It is to be noted that in making provision for independent proof of convictions this statute refers to situations where the witness is "properly” asked or where there was a "proper” inquiry,- thus allowing the courts in a criminal action some latitude with respect to the scope of inquiry concerning previous convictions. (See People v Duffy, supra, p 301.) Parenthetically, the court also notes CPL 60.10 which states that "Unless otherwise provided by statute or by judicially established rules of evidence applicable to criminal cases, the rules of evidence applicable to civil cases are, where appropriate, also applicable to criminal proceedings.” Sandoval, then, represents a judicially-established rule of evidence "applicable to criminal cases” so that the rule of evidence encompassed by CPLR 4513 is not applicable to a criminal proceeding.

While if would seem generally desirable that the same rules of evidence apply in both civil and criminal actions, it appears that the problems facing a criminal defendant including Ms right to a fair trial require a special rule applicable only to criminal defendants. (See Sandoval, supra, p 378.) Indeed, Sandoval, by its terms, seems to be applicable only to a defendant in a criminal action and not even to all witnesses in a criminal action. See People v Duffy (supra, p 306, n 3) where the Appellate Division, Second Department on April 22, 1974 and prior to Sandoval, adopted the Sandoval principle but expressed the view that while the question was not before it, the balancing of the prejudicial effect of prior convictions as against their probative value "should not extend to witnesses other than the defendant, since they do not stand to lose their [84]*84liberty if the jury disbelieves their testimony,” (Cf. People v Rodriquez, 38 NY2d 95, 101.) Presumably, if the Legislature desired to make the principle of Sandoval — 'which was enunciated on June 19, 1974 — generally applicable, it would have done so. (Cf. Codling v Paglia, 32 NY2d 330, 345.)

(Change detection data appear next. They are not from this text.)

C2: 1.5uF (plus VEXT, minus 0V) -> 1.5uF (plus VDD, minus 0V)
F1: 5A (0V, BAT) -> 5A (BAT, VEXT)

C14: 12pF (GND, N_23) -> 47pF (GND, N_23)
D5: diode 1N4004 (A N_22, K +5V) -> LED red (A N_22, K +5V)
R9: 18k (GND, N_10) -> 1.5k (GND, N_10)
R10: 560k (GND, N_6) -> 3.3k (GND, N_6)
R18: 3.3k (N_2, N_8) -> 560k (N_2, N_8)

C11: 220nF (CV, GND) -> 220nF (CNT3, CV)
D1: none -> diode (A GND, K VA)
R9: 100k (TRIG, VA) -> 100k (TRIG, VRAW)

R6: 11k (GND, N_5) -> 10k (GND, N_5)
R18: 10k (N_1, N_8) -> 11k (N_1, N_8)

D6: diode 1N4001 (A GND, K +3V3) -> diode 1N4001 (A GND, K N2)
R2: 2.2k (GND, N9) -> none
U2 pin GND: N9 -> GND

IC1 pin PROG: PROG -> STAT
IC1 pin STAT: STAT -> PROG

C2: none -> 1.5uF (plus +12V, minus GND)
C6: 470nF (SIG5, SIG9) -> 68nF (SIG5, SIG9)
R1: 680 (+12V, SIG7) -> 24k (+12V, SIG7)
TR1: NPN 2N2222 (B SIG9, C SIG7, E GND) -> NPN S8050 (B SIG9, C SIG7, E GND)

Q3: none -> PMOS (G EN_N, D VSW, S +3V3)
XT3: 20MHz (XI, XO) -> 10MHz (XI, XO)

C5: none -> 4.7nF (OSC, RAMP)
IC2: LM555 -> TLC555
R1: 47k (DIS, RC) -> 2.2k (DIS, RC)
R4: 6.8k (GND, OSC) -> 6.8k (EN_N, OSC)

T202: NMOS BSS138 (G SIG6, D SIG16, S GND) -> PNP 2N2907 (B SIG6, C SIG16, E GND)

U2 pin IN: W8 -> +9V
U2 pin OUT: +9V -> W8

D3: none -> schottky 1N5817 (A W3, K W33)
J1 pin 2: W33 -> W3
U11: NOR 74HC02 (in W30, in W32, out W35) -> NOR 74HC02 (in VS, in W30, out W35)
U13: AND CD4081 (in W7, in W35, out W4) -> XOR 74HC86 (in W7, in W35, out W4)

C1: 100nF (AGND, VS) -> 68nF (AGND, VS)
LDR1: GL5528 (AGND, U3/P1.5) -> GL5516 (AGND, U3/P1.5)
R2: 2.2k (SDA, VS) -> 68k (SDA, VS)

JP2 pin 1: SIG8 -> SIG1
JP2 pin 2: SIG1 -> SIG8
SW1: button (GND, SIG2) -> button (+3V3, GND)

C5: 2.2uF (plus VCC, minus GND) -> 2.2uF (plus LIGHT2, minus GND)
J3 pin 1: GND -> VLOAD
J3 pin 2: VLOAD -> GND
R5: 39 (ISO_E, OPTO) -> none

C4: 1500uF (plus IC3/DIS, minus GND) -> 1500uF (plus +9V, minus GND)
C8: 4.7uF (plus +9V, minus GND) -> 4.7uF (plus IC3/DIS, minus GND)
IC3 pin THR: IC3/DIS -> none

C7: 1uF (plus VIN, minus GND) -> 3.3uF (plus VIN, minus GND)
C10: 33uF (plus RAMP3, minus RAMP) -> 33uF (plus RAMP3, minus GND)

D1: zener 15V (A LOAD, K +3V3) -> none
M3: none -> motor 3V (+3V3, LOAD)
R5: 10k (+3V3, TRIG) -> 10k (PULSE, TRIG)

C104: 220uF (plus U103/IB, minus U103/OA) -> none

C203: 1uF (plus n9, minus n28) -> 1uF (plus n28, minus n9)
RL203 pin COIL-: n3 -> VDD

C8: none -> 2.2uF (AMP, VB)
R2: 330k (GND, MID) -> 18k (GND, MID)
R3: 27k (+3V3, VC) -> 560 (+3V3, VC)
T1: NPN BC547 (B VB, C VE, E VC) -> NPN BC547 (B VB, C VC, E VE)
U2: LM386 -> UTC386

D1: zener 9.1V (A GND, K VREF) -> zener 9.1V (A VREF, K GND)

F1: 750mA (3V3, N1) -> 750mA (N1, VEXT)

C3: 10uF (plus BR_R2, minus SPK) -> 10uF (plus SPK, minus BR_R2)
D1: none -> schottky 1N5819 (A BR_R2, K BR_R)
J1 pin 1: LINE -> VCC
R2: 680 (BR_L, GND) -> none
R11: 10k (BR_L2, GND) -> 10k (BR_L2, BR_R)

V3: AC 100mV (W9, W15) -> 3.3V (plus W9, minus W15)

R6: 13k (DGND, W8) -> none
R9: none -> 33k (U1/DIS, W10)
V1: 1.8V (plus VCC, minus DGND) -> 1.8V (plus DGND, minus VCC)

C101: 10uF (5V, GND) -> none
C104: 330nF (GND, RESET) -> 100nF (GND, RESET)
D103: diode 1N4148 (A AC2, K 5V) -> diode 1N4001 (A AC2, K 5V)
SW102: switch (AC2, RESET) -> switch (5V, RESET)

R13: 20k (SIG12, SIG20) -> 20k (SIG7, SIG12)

The court concludes that the Sandoval principle is not applicable to civil actions. See also Del Cerro v City of New York (46 AD2d 898, 899) where the Appellate Division, Second Department, in a civil action decided on December 16, 1974— after Sandoval — relating to a trial which apparently took place in 1973, declared, without mentioning Sandoval (or Duffy, supra), that it was error to have "restricted cross-examination of a defense witness who had been convicted of a crime, with respect to the underlying conviction”.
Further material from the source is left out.